View attachment 11163

Justin, Dave, Stinky and Sean

View attachment 11164

Dave and Jen


----------



## cdowden3691 (Nov 13, 2007)

Casa Fuente is always a definite stop when in Vegas. Looks like a great time!


----------



## smokinj (Jan 16, 2008)

Bet it was a great time for all! I want some pic's of the Casa humidor. Seen a few shots before but would love to see some up-dated ones


----------



## Ceedee (Jun 2, 2006)

That's some fine stuff there Justin and Dave! Great that you guys could hook up! 

CD


----------



## Bigfoot (Jun 25, 2007)

Very nice!


----------



## sofaman (Jun 20, 2007)

AHH Casa Fuente


----------



## Doogie (Oct 15, 2007)

very nice. looks like fun was had by all.


----------



## aljrka (Dec 3, 2007)

I'm a regular when it comes to Casa Fuente. I'll be in LV for March Madness week! No sleep for 3-4 days, I can't wait!


----------



## Habana-cl (Nov 7, 2007)

Sweet I will be there for a week in June for a convention with my wife we will have to hook up. Flint


----------



## shrtcrt (Jan 29, 2006)

aljrka said:


> I'm a regular when it comes to Casa Fuente. I'll be in LV for March Madness week! No sleep for 3-4 days, I can't wait!

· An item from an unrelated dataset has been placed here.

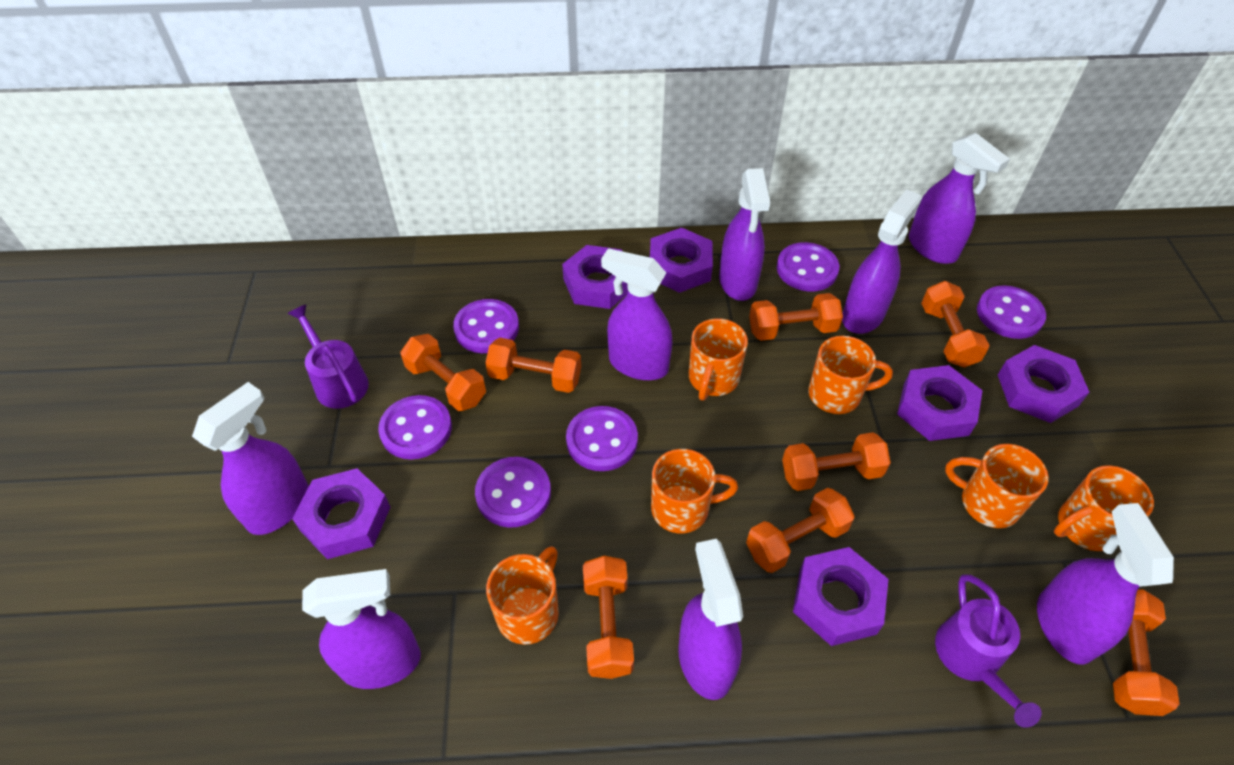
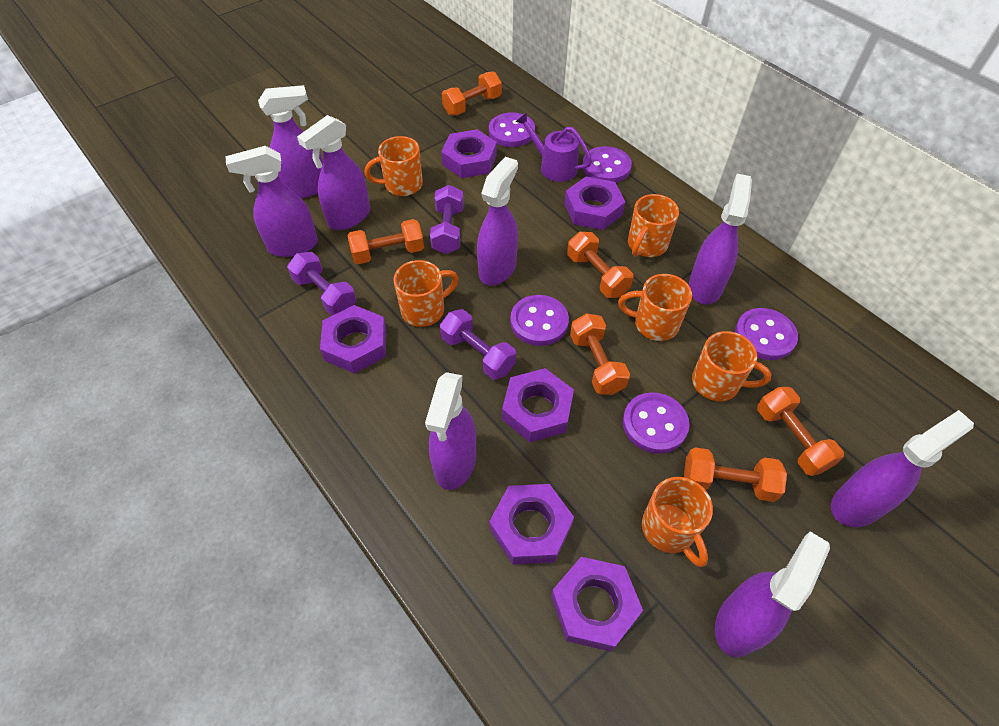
orange dumbbell: 8 -> 6
purple button: 6 -> 5
purple dumbbell: 0 -> 3
purple watering can: 2 -> 1

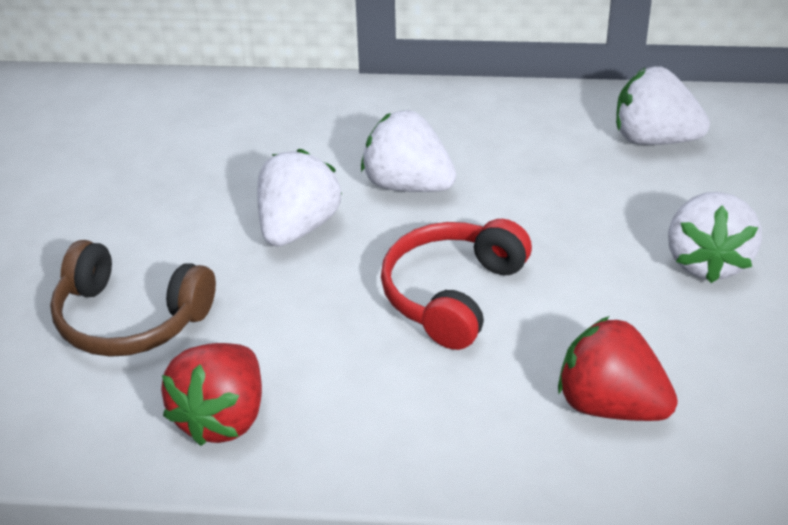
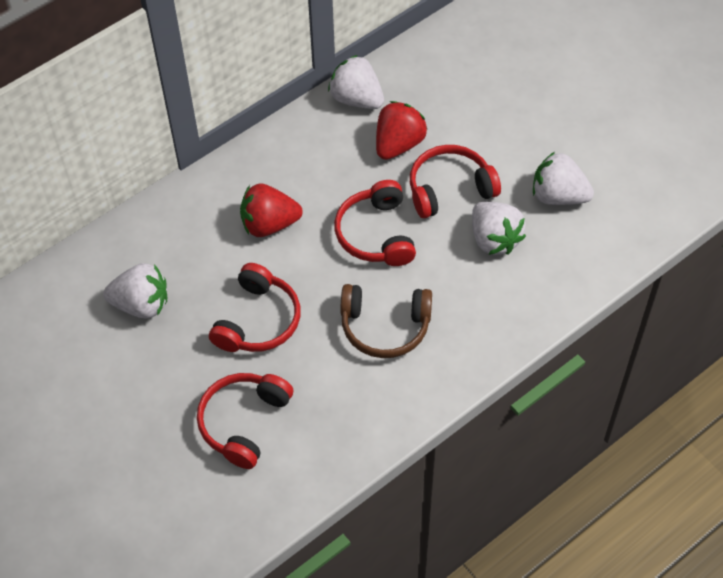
red headphones: 1 -> 4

Let me know if you have time to meet for a cigar.


----------



## shrtcrt (Jan 29, 2006)

Habana said:


> Sweet I will be there for a week in June for a convention with my wife we will have to hook up. Flint


Awesome!


----------



## duckman (Jan 21, 2008)

Looks like you guys had a good time. I wish I wasn't so busy this week or I would have stopped by! :mumbles:


----------



## shrtcrt (Jan 29, 2006)

duckman said:


> Looks like you guys had a good time. I wish I wasn't so busy this week or I would have stopped by! :mumbles:


Sure you were. :redface: Maybe next time.


----------



## karmaz00 (Dec 5, 2007)

looks like fun


----------



## Daver3283 (Jul 8, 2007)

It was definately an awesome way to start my vacation. I can't express how awesome it was to have places where you were allowed to smoke! I must have had 2 cigars a day at least while I was there!


----------